Un recente studio ha rivelato che la tomografia computerizzata (TC) del torace, utilizzata per lo screening del cancro ai polmoni, si è dimostrata efficace anche nel rilevare la presenza di calcio nelle arterie coronarie, un fattore di rischio significativo per le malattie coronariche (CAD), anche in pazienti privi di sintomi cardiaci. La ricerca, condotta sotto la guida di Gary Small dell’University of Ottawa Heart Institute in Ontario, è stata pubblicata sul Canadian Medical Association Journal (CMAJ).
“Lo screening del cancro ai polmoni, sebbene principalmente orientato a ridurre i decessi per cancro ai polmoni, ha anche l’opportunità di aiutare ad affrontare la seconda causa più comune di morte prematura negli adulti di mezza età, attraverso l’identificazione e la stratificazione del rischio di aterosclerosi coronarica“, hanno dichiarato gli autori dello studio.
Lo studio ha coinvolto 1486 pazienti che sono stati sottoposti a screening per il cancro ai polmoni tra marzo 2017 e novembre 2018, nell’ambito del programma pilota di screening per il cancro ai polmoni dell’Ontario Health Lung Cancer Screening, destinato alle persone ad alto rischio.
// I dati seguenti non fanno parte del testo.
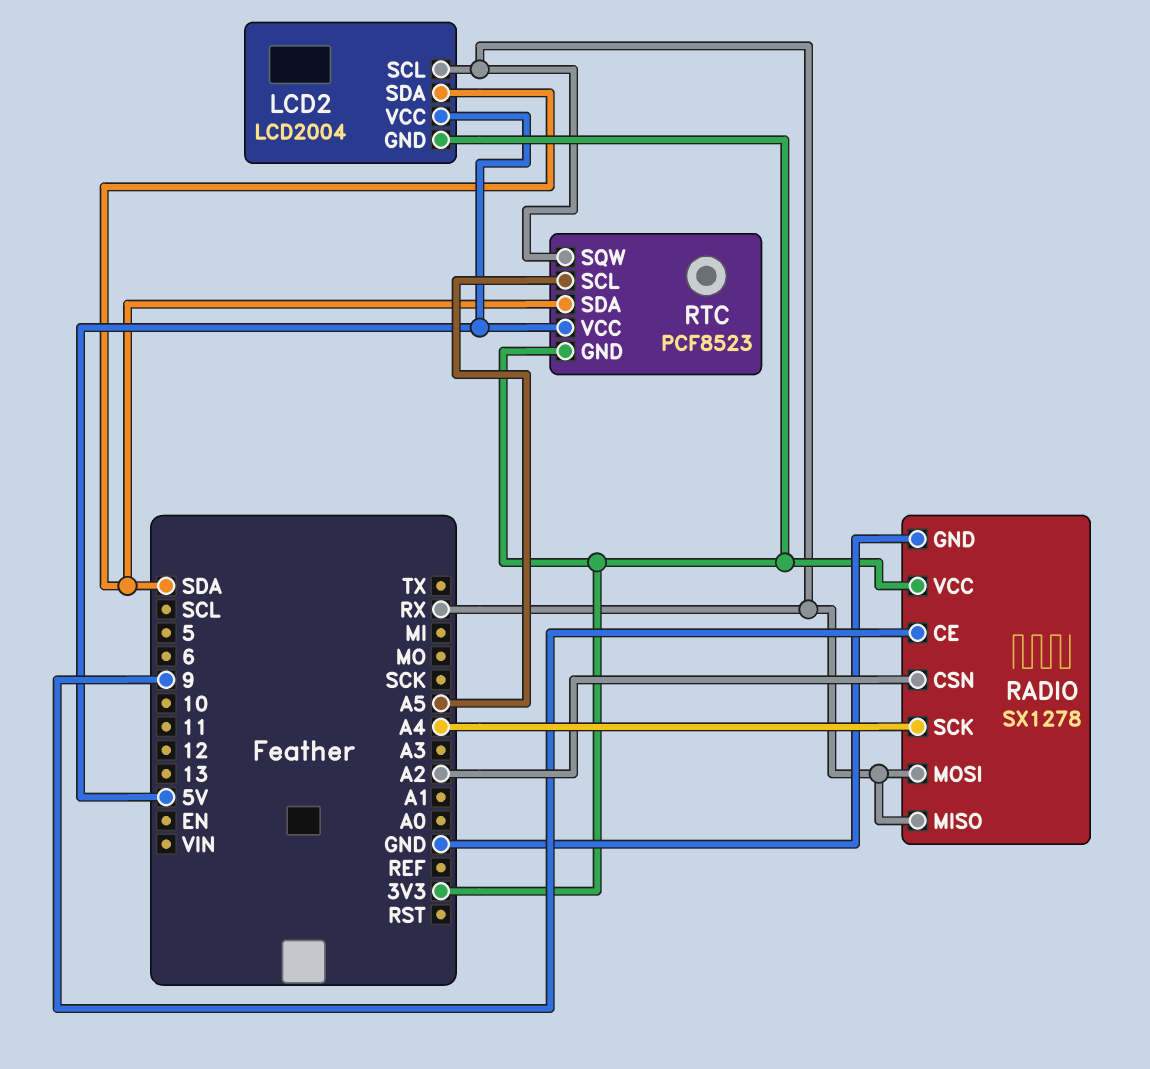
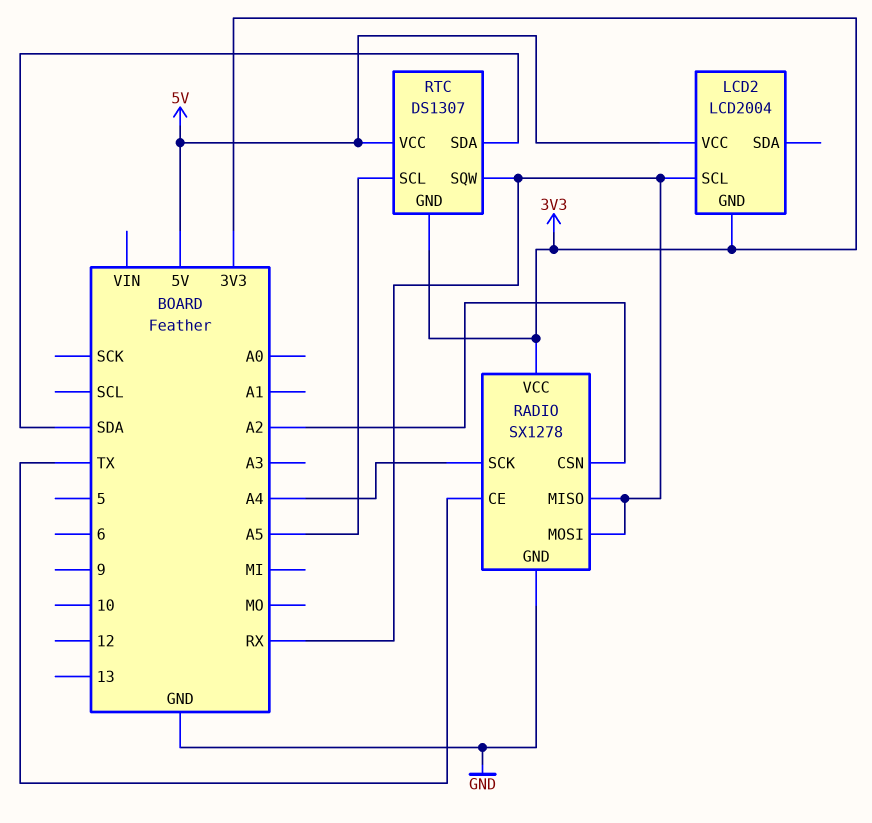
LCD2 pin SDA: SDA -> none
RADIO pin CE: 9 -> TX
RTC: PCF8523 -> DS1307

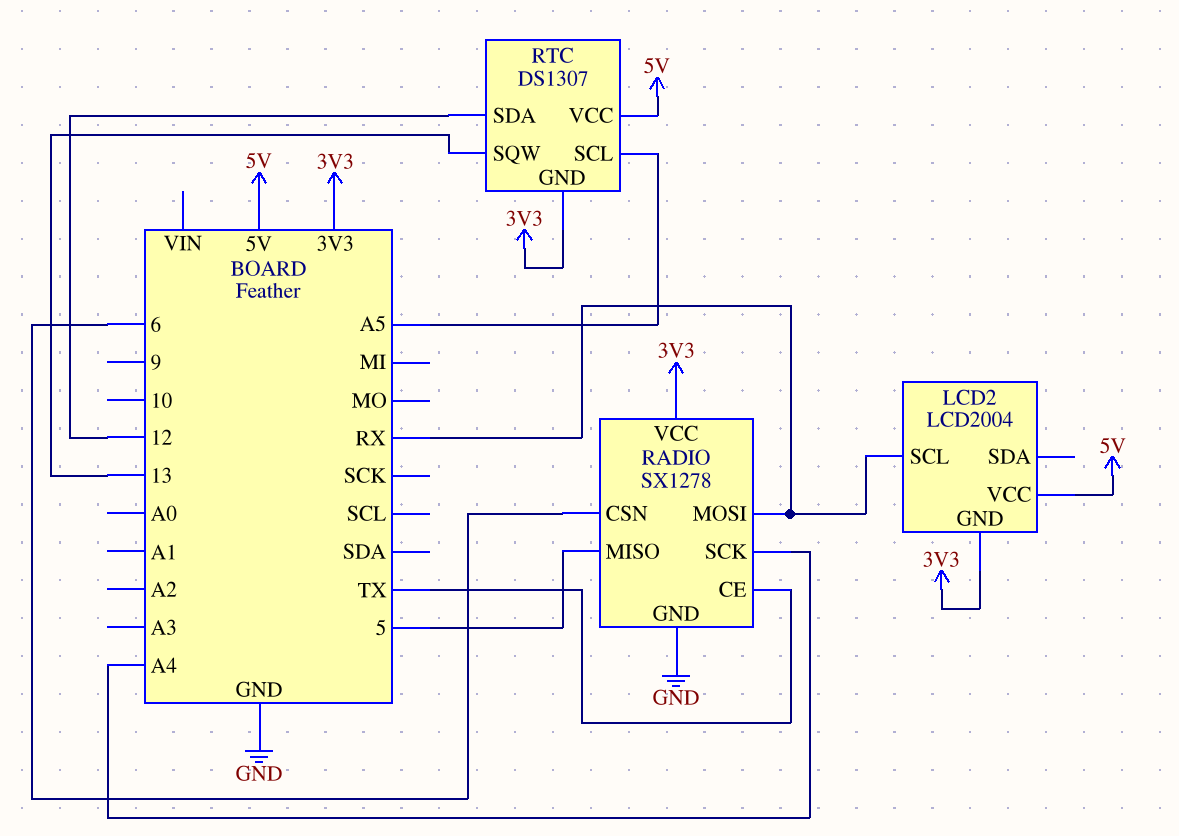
RADIO pin CSN: A2 -> 6
RADIO pin MISO: RX -> 5
RTC pin SDA: SDA -> 12
RTC pin SQW: RX -> 13

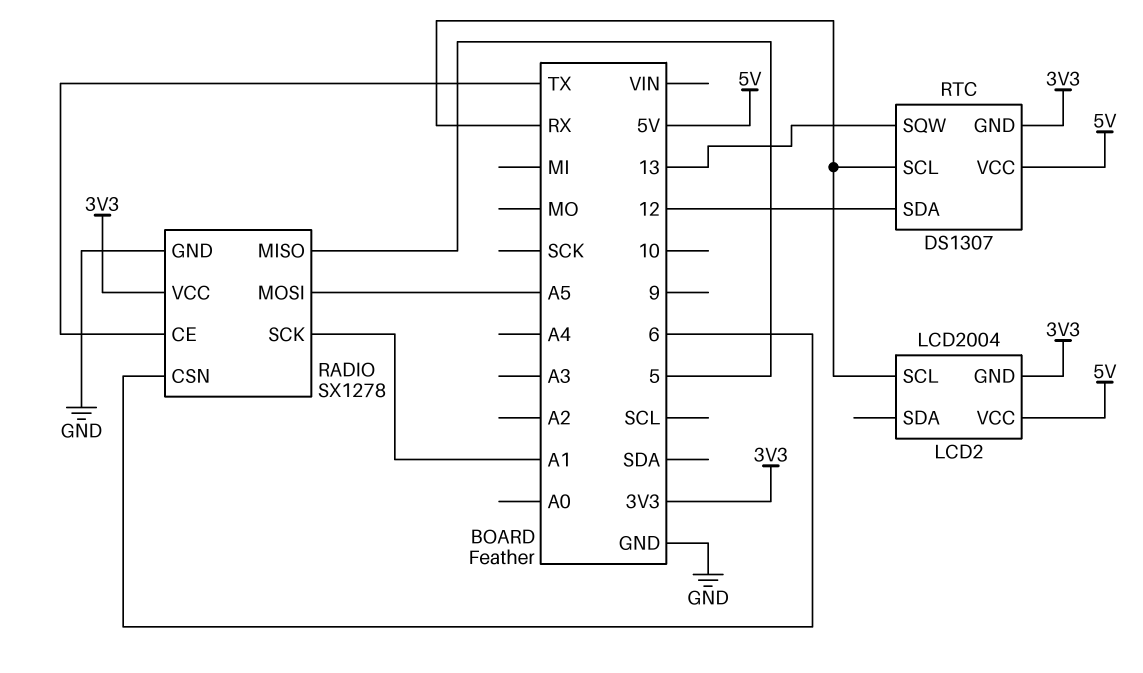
RADIO pin MOSI: RX -> A5
RADIO pin SCK: A4 -> A1
RTC pin SCL: A5 -> RX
La ricerca ha mostrato che la presenza di calcio nell’arteria coronaria è stata rilevata nell’83% dei pazienti, pari a 1232 persone. Di queste, il 30% ha registrato livelli elevati di calcio, corrispondenti a 439 partecipanti. Più della metà dei pazienti, ovvero il 52%, erano uomini, con un’età media di 66 anni e il 68% di loro erano fumatori abituali.
Poiché il cancro ai polmoni è la principale causa di morte per cancro in Canada, il Paese ha avviato programmi di screening che includono la TC a bassa dose per le persone a rischio. Questi esami non solo rilevano il cancro ai polmoni, ma sono anche in grado di identificare facilmente la calcificazione coronarica, un indicatore della malattia coronarica, che rappresenta la principale causa di morte cardiaca.
“Se vengono istituite risposte terapeutiche appropriate, i risultati della TC polmonare potrebbero influenzare la sopravvivenza da due delle principali cause di morte: il cancro ai polmoni e la malattia coronarica“, hanno sottolineato gli autori.
Tuttavia, gli esperti avvertono che l’efficacia del programma pilota dipende da come i medici interpretano e gestiscono i risultati relativi al calcio nelle arterie coronarie. “Il successo di questo programma pilota sarà influenzato dal modo in cui i medici interpretano e gestiscono i risultati del calcio dell’arteria coronaria; tuttavia, i medici devono essere consapevoli che potrebbero esserci danni come indagini inappropriate dopo un rilevamento casuale“, hanno notato i ricercatori.
“È necessaria una maggiore ricerca per comprendere come gestire i pazienti che presentano calcio nelle arterie coronarie“, hanno aggiunto gli autori dello studio. “È necessario non abbassare la guardia e fare prevenzione per le malattie cardiovascolari“, hanno enfatizzato i ricercatori.
Infine, gli esperti suggeriscono che le strategie di prevenzione per le malattie coronariche potrebbero essere integrate nei programmi di screening per il cancro ai polmoni. “Alla luce dei dati, la prevenzione per le malattie coronariche potrebbe essere integrata nelle iniziative di screening del cancro ai polmoni“, hanno concluso gli autori.